Resulta verdaderamente escalofriante analizar el nada velado regusto machista de la trama, donde tenemos a un “novio” machito que no tolera que “otro se coma con los ojos” a su amorcete y que manipula y extorsiona a una chica que no es capaz de separarse de él a pesar de ser consciente del maltrato al que la somete, y desde luego que no estoy hablando del ámbito sexual. Ese rol de dominante y sumisa está maravillosamente bien de alcoba para dentro. Fuera de ahí, se convierte en psicopatía.
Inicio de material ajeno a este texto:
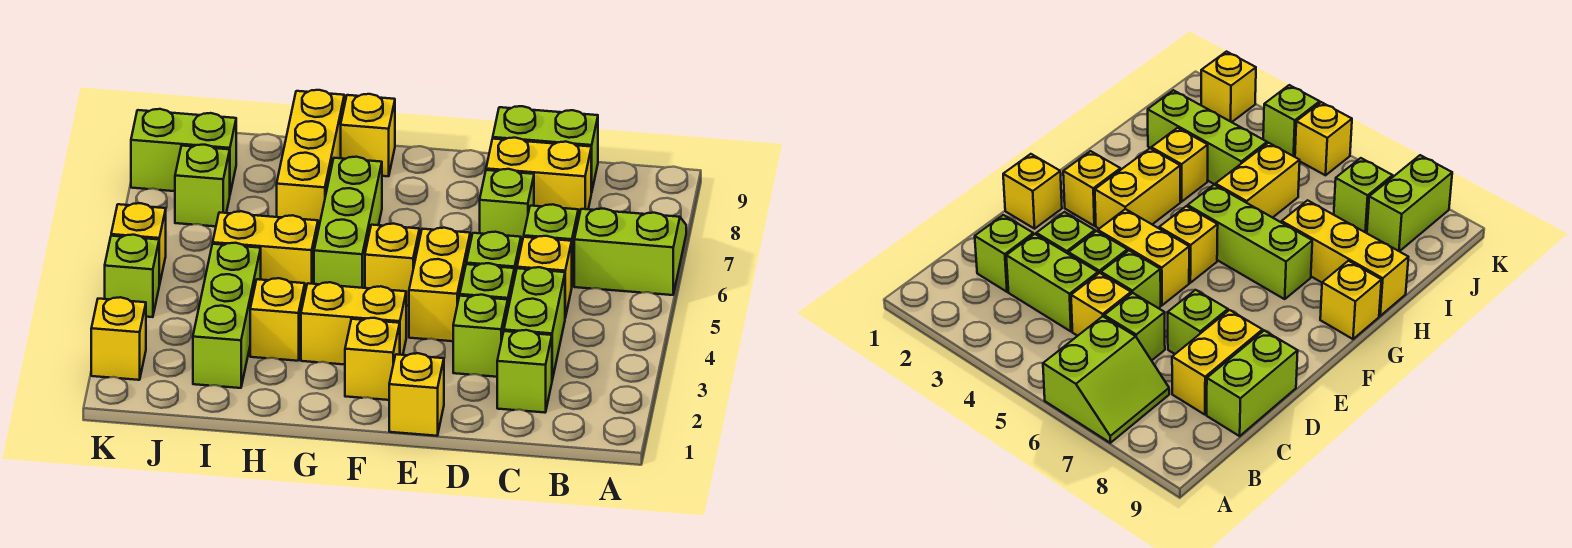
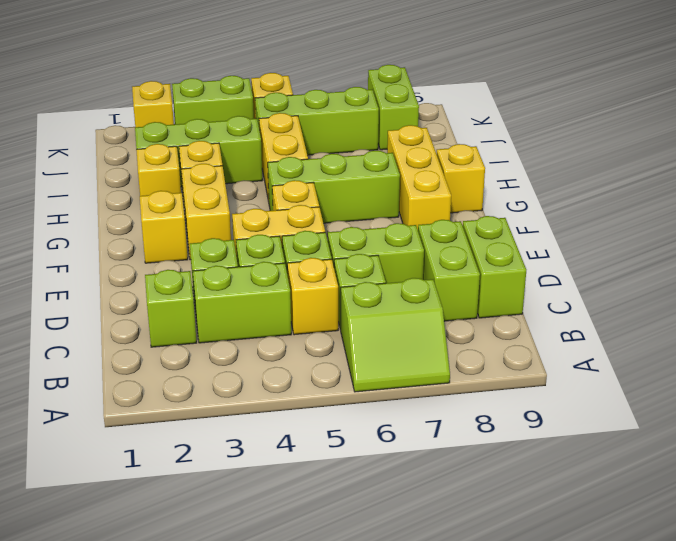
lime slope A6:B7 level 1 top 6 -> lime slope A6:B7 level 1 top B
yellow brick C8:D8 level 1 -> lime brick C8:D8 level 1
lime brick D7 level 1 -> lime brick D6:D7 level 1
yellow brick E1 level 1 -> yellow brick H2 level 1
yellow brick H7:H9 level 1 -> yellow brick F8:H8 level 1
lime brick J7 level 1 -> lime brick J5:J7 level 1
lime brick K4 level 1 -> lime brick K3:K4 level 1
Y no necesitamos precisamente más material que acentúe la dramática situación actual y haga creer a los machotes de turno que lo que está bien es ser un Christian Grey de la vida, tomar como “tuya y sólo tuya” a tu pareja y someterla a esa clase de maltrato que, me importa bien poco que no sea físico, es la antesala de actos muchísimo más graves. Me confieso enganchadísimo, pero de verdad que no entiendo por qué.

Todo en la saga ‘Cincuenta sombras’ es absurdo. Si en la primera lo era ese ridículo contrato que hacía las funciones de un personaje más, intangible e invisible, pero presente y penoso, entre otras tantas cosas, en esta continuación lo es prácticamente todo. Y sin embargo esta maldita trilogía tiene algún tipo de nicotina visual que me mantiene alerta y me hace desear con fervor presenciar su (espero) apoteósico final. Es absolutamente inexplicable. Es un mal culebrón, mal adaptado, mal llevado, mal guionizado y mal montado, pero maravillosamente adictivo, como todo buen mal culebrón. Espero con verdadera ansia el final de esta indescriptible saga cinematográfica, regodeándome como el que desea el final de un castigo que le duele confesar placentero. Será que a mí también me va en cierto modo el sadomasoquismo emocional.